Ashes: la rinascita dei Phoenixborn

Un gioco di carte per la nostalgia di quando Magic (MtG) era ancora un gioco e non un business.

Ashes la rinascita dei Phoenixborn é un esempio di come fare di meglio partendo da Magic The Gathering (MtG) ma allungando il titolo a dismisura, tanto da sembrare uno scioglilingua inglese.

L’ambientazione è semplice, i maghi coinvolti nel gioco hanno scongiurato la distruzione del mondo distruggendo mostruose chimere, invece di passare il resto della loro vita a divertirsi e a meditare sugli errori del passato cominciano a sentire il desiderio di uccidersi tra di loro (bentornato Highlander!) per riunire il potere che gli é rimasto dopo lo scontro con queste creature imprecisate      (come espressione del concetto: non aprire troppo quel portale o ti ritrovi a Eon’s End).

I materiali nella bellissima scatola sono ottimi, la resistenza delle carte é nella norma ma la cosa che davvero splende in un gioco di carte sono i dadi personalizzati (secondo la formula: 1 faccia rara 3 facce non comune e 2 facce comuni) e facilmente discernibili che rendono il gioco entusiasmante, si consiglia la versione italiana essendoci molto testo da leggere sulle carte, questi dadi vanno a sostituire le carte mana rispetto ai giochi di carte collezionabili come Magic  the Gathering o i suoi cloni.

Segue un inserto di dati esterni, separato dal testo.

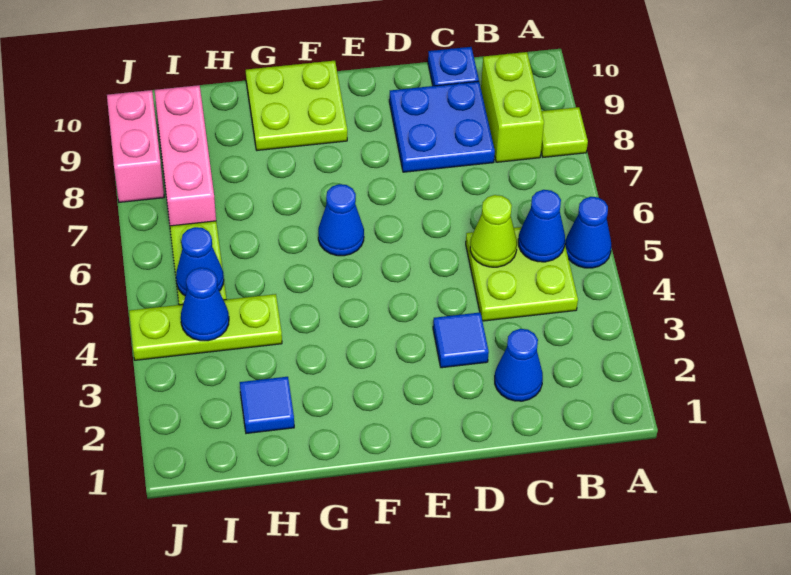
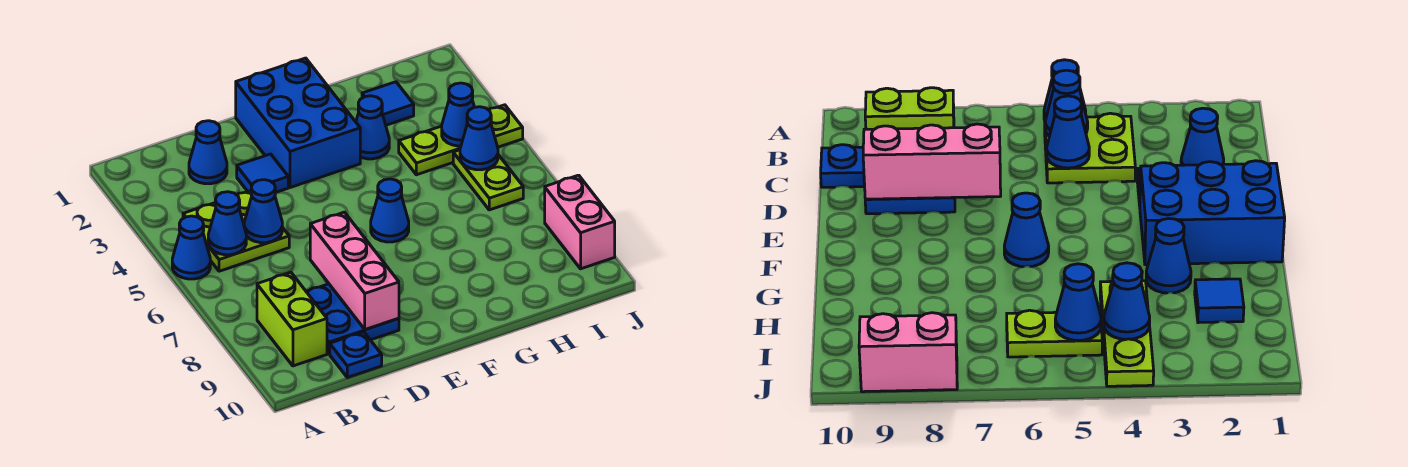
lime tile A8 level 1 -> none
lime cone C5 level 2 -> blue cone C5 level 2
none -> blue brick E1:F3 level 1
lime plate F9:G10 level 1 -> none
none -> blue cone G3 level 1
pink brick I7:I9 level 1 -> pink brick D7:D9 level 2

Per ciò che concerne la grafica la Plaid Hat Games ha fatto dei passi da gigante rispetto al suo Summoner Wars (che rimane comunque un buon gioco di strategia e tattica) con immagini stupende dove splendono personaggi e gregari dall’aspetto sempre ben diverso gli uni dagli altri e dove l’elemento fantasy ti porta sempre a dire che ogni singolo mazzo è ben caratterizzato, i colori partono sempre da un placido sfondo bianco che risulta essere molto rilassante per gli occhi e che rende ben chiara l’immagine che i creatori e soprattutto i disegnatori del gioco hanno voluto dare di un determinato personaggio, creatura o potere.

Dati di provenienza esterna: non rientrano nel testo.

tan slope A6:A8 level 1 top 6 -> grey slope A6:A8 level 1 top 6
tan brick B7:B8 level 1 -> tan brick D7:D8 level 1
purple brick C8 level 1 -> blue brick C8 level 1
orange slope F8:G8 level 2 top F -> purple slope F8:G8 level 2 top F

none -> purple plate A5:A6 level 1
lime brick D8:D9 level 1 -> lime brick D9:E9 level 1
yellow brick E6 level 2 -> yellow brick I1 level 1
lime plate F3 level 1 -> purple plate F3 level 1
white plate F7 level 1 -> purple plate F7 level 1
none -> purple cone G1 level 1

Nel regolamento inoltre é fondamentale il glossario finale che spiega alcune meccaniche che sia per originalità sia per il fatto che in Mtg alcune abilità sono chiamate diversamente risulta veramente pratico e leggibile.

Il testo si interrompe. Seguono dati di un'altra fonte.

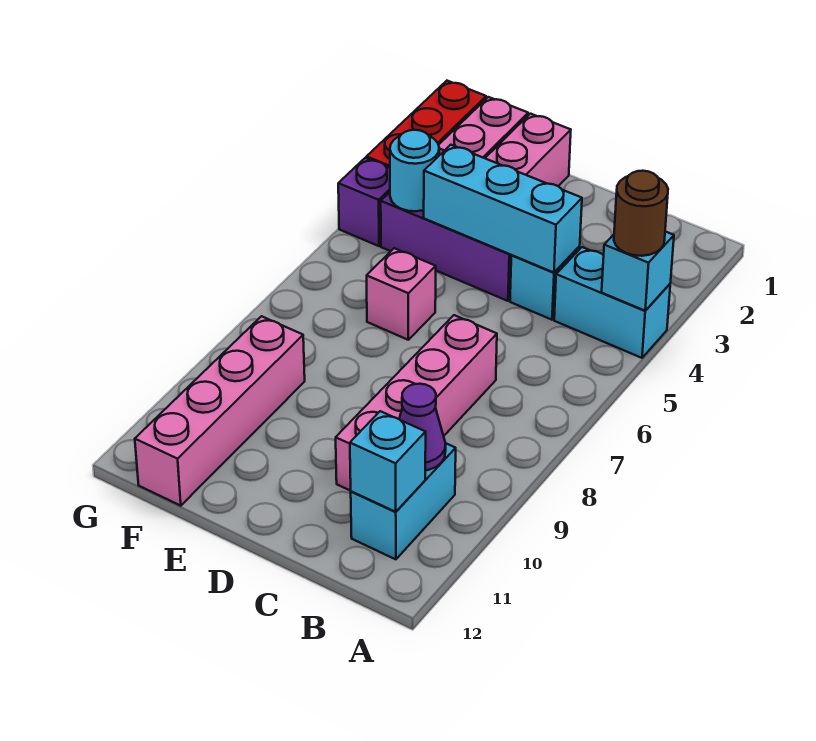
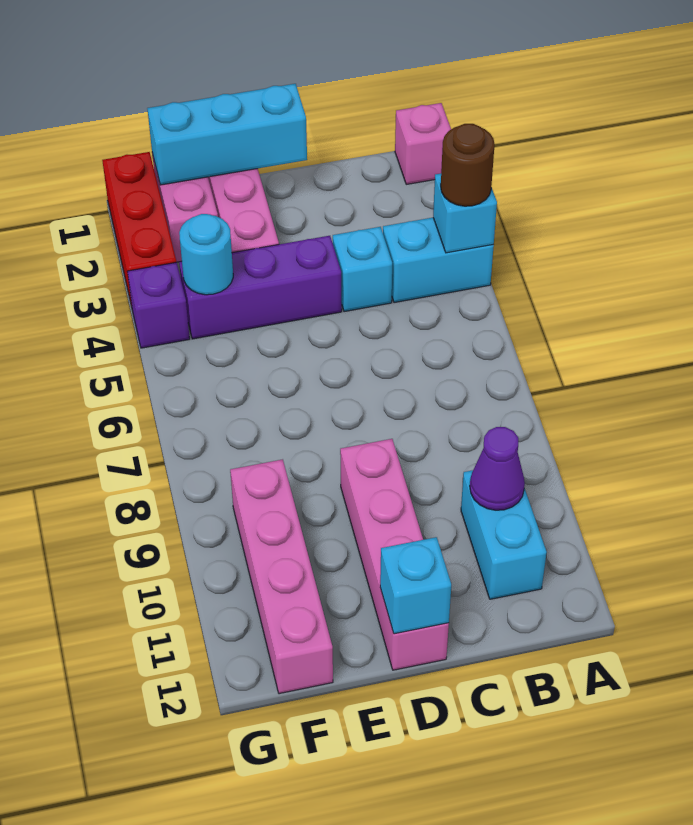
cyan brick B11 level 2 -> cyan brick D12 level 2
cyan brick C4:E4 level 2 -> cyan brick D1:F1 level 2
pink brick C7:C10 level 1 -> pink brick D9:D12 level 1
pink brick E6 level 1 -> pink brick A1 level 1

Il gioco in sostanza si basa su un mazzo di trenta carte, uguali a tre a tre, per cui di dieci tipi in totale, la carta del Phoenixborn e un mazzetto di creature da evocare. Ogni mago ha dieci dadi che hanno una corrispondenza con le sue carte, i dadi come dicevo sono il mana che si spende per giocare carte dalla mano, la bellezza del gioco è anche il fatto che il giocatore (non lo chiamo più Phoenixborn perché mi si inceppa la lingua in un chiaro caso di dislessia da lingua anglosassone) sceglie la sua mano iniziale tra 5 carte del suo mazzo di carte, finito il mazzo si perde punti ferita fino a che uno o l’altro mago perde la partita.

La partita procede in senso orario e ogni giocatore può fare un’azione principale e una azione secondaria (se avessero messo anche una terza azione, la gratuita, avrebbero copiato pari pari il regolamento di Dungeons & Dragons nella versione 3.5). Il round finisce quando tutti passano e si rigenerano i dadi e si cureranno in parte le creature per il turno successivo dove si alterneranno di nuovo i due giocatori partendo da chi non era stato il primo giocatore nel turno precedente.

Vediamo per esteso cosa si può fare con i due tipi di azione:

Azione Principale: giocare una carta, attaccare l’avversario o una sua unità, usare le abilità più potenti di alcune carte, passare il turno.

Le magie giocate si mettono in una fila specifica e così le creature evocate che vanno collocate in un’altra fila, la cosa bella del gioco è in parte il fatto che ogni mago ha un suo ben specifico numero di caselle per incantesimi e per le creature nonché un determinato numero di punti vita esauriti i quali ovviamente perde la partita (strizzando in un certo senso l’occhio ai Planeswalkers di MtG). Le unità che hanno attaccato sono marchiate dal simbolo di esaurito fino al turno successivo dove possono attaccare o compiere altre azioni e recuperato un numero ben specificato di punti vita all’inizio del turno.

Azione secondaria: l’azione secondaria sono una serie di azioni minori che si possono compiere sia con i dadi, sia con i maghi o le altre carte in tavola

Il concetto fondamentale alla base del gioco è che i simboli più rari sui dadi del mana servono per le abilità più potenti (secondo un’interessante scala: 1 lato raro 3 lati intermedi, 2 lati peggiori).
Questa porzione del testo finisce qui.